British Cycling Campaign Manager Martin Key

The campaign, a partnership between Transport for London and the Department for Transport, is the first paid-for media campaign aimed at both drivers and cyclists, giving practical advice on how to deal with certain situations on the road.

The advice from Think! consists of a series of tips designed to be balanced in their approach and to educate both drivers and cyclists about the correct way to drive and ride and therefore reduce the number of incidents on the road. British Cycling has campaigned for a nationwide mutual respect campaign for the past two years.

British Cycling’s Campaigns Manager, Martin Key, said: “British Cycling has long championed the need for a driver and cyclist awareness campaign. It is vital when talking about safety on the roads that we don’t get a ‘them and us’ mentality emerging between drivers and cyclists.

"We are all road users and I hope that this campaign can help foster mutual respect between everyone who uses the roads to make journeys safer, more pleasant experiences.
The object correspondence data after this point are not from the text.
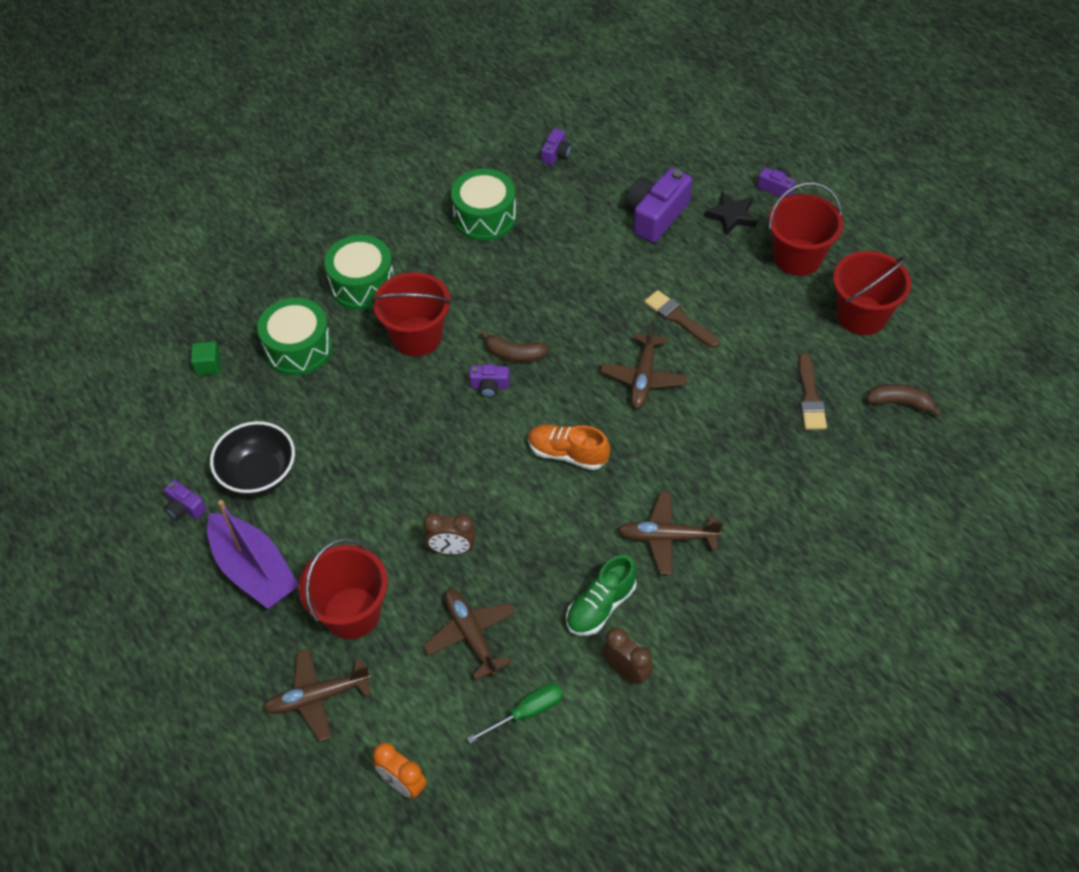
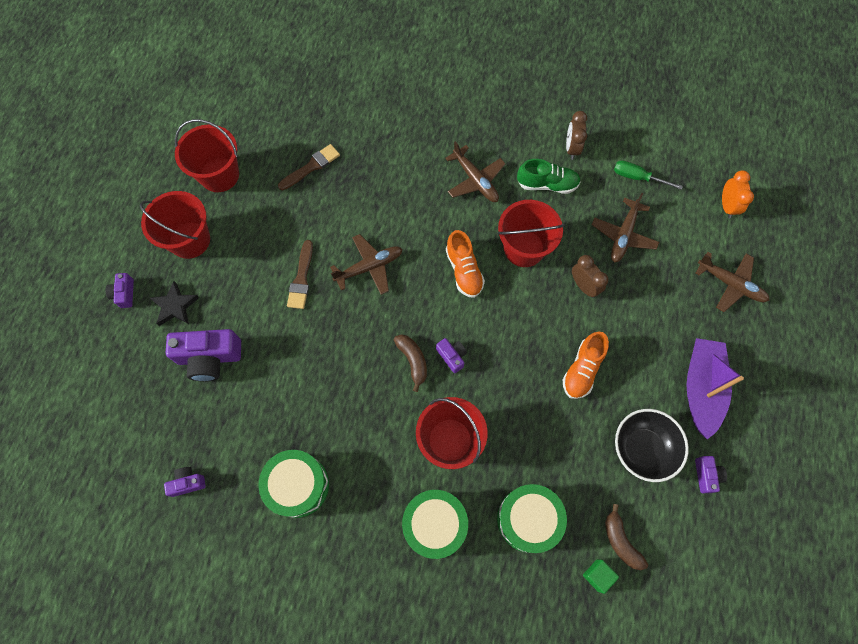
camera: 130 degrees left, 15 degrees up
(352, 613) = (671, 308): red bucket -> red bucket (524, 248)
(373, 482) = (582, 370): none -> orange shoe
(900, 403) = (280, 119): brown banana -> brown banana (620, 541)

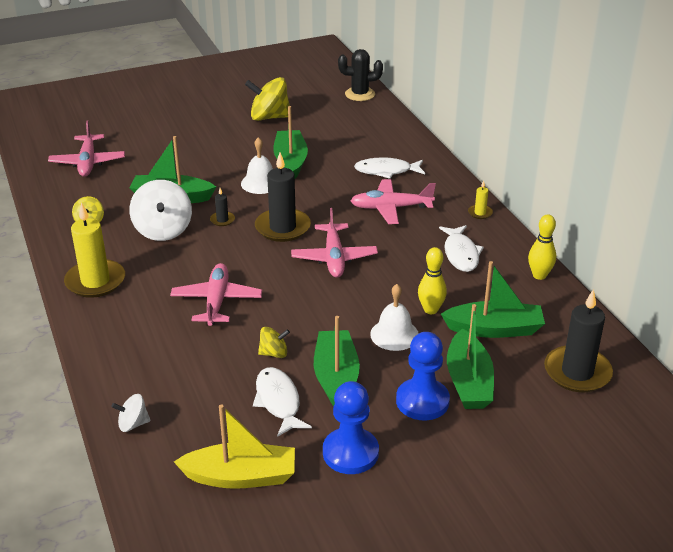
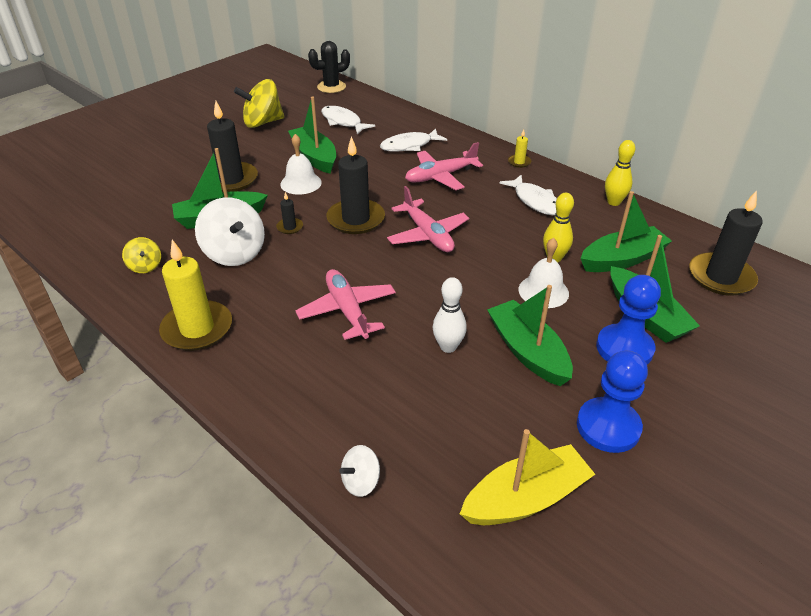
camera: 25 degrees left, 5 degrees up
(88, 162) = (100, 205): pink plane -> none
(204, 165) = (231, 180): none -> black candle
(274, 353) = (448, 347): yellow spinning top -> white bowling pin
(278, 401) = (494, 397): white fish -> white fish (343, 122)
We’d like to see an awareness campaign launched nationwide.”

“However, while the central messages behind the campaign are sensible – British Cycling, alongside other cycling organisations, remains concerned about the messaging that sits behind the campaign on the Think! website.

"The messaging suggests that there is an equivalent responsibility for cyclists to wear helmets as there is for cars to stop at red lights. It also ‘recommends’ that cars stop at advanced stop lines. Both are contrary to existing laws. We urge the Department for Transport to alter this messaging urgently and will be writing to the new Cycling Minister, Robert Goodwill, on this matter.”

The campaign’s central messaging focuses on the following four tips:

  • Drivers look out (for cyclists) when getting out.
  • Cyclists, ride a door’s width from parked cars
  • Drivers, look out for cyclists at junctions
  • Cyclists, ride central on narrow roads

The campaign, which has been running in London throughout October, is now being extended to cover Leeds, Manchester, Birmingham, Bristol and Cambridge.

The campaign consists of advertising in roadside locations enabling campaigners to reach and remind drivers and cyclists at the point when problems can occur and when the behaviour of both parties is most likely to be positively influenced.